What we  need first of all are political solutions to the conflicts. Otherwise we will never conquer hunger. That can be clearly seen in studies carried out by organisations such as Welthungerhilfe.

We must quickly close the funding gaps of the UN relief agencies. Germany is one of the few countries that responded in 2020 to the burgeoning crisis, expanding its support efforts with a global Emergency COVID-19 Support Programme. But all governments need to do their bit. The same goes for the private sector, for companies that are doing especially well during the COVID-19 crisis. I am thinking here of big businesses like Amazon, Google, Facebook or Apple.

We must finally get away from the same old pattern of only responding when a crisis strikes; instead we need to invest more in preventing crises. This is, above all, a question of political will. Because, we have the know-how and the technologies to feed all of the people on this planet. That is why I am also saying: hunger is murder; because we could do something about it.

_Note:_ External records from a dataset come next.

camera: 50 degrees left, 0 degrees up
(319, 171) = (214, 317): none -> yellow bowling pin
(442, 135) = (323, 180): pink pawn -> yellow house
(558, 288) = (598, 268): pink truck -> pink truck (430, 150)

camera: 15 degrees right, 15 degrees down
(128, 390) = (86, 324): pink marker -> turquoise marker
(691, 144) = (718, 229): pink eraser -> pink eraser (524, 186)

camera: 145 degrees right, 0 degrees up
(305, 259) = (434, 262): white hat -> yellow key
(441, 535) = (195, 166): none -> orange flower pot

A world without hunger is absolutely possible. The latest research shows how it can be achieved: with a green agricultural revolution and additional annual investments by the industrialised countries of 14 billion dollars a year between now and 2030.

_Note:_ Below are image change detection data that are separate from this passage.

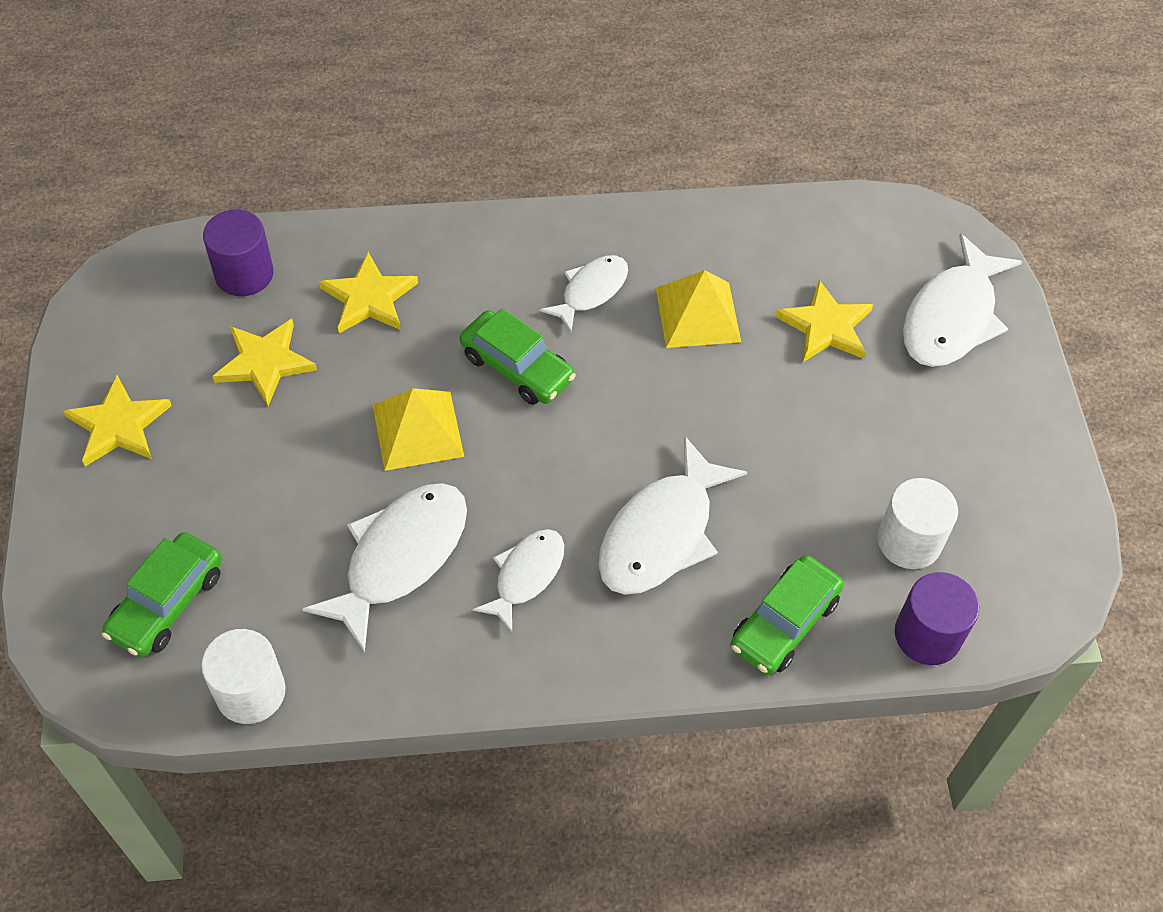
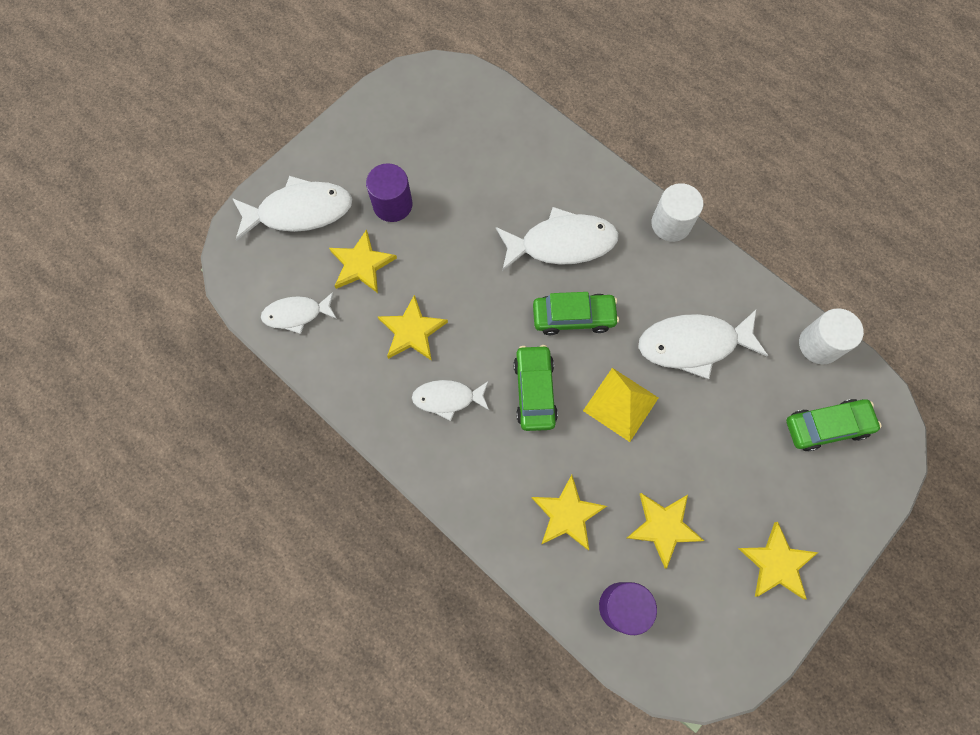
camera: 130 degrees left, 15 degrees up
(526, 575) = (643, 282): white fish -> white fish (296, 314)
(698, 314) = (412, 331): yellow pyramid -> yellow star
(784, 623) = (555, 161): green car -> green car (573, 317)
(909, 541) = (462, 142): white cylinder -> white cylinder (671, 224)
(927, 635) = (504, 105): purple cylinder -> purple cylinder (392, 204)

That is a lot but it is doable. Each year, the world spends 2,000 billion dollars on arms and defence. Together with many aid organisations I am therefore campaigning for this imbalance to be redressed.

We should focus the additional investments for a world without hunger on four priority areas:

  • First of all, farmers need secure land rights and loans so they can invest – and these rights and loans should be equally available to women and men.
  • Secondly: without energy there is no food. We have launched a programme called “energy self-sufficient villages”, so that the upturn also reaches rural areas. This is because the fight against hunger will be decided in the fields. To win that battle we will need to make an even stronger push to roll out renewable energies, especially in Africa.
  • Thirdly, farmers need development which has their families as its starting point. For example, with cooperatives like the ones we developed in Germany 150 years ago. This means working together on planting, on buying supplies and on marketing.
  • And they need better seed and adapted farm machinery. Many African agribusinesses are only achieving a third of their potential output. One of the reasons is that four out of every five farmers are still working their land by hand. For them, even an ox-drawn plough is a luxury. With farm machines for small farmers and new seeds, agriculture would be able to make a huge leap forward. With this goal in mind, 15 green agricultural centres have been founded in Africa with German development cooperation funding. For example, in Burkina Faso we have planted a variety of rice from Asia and implemented new production methods; and within just a few years yields have tripled.

But knowledge alone is not enough. The political will, worldwide, to act is needed. The 2020 Nobel Peace Prize for the World Food Programme is therefore a wake-up call for all of us, telling us that: a world without hunger is possible. We just need to act with determination. Now.


Gerd Müller is Germany’s federal minister for economic cooperation and development.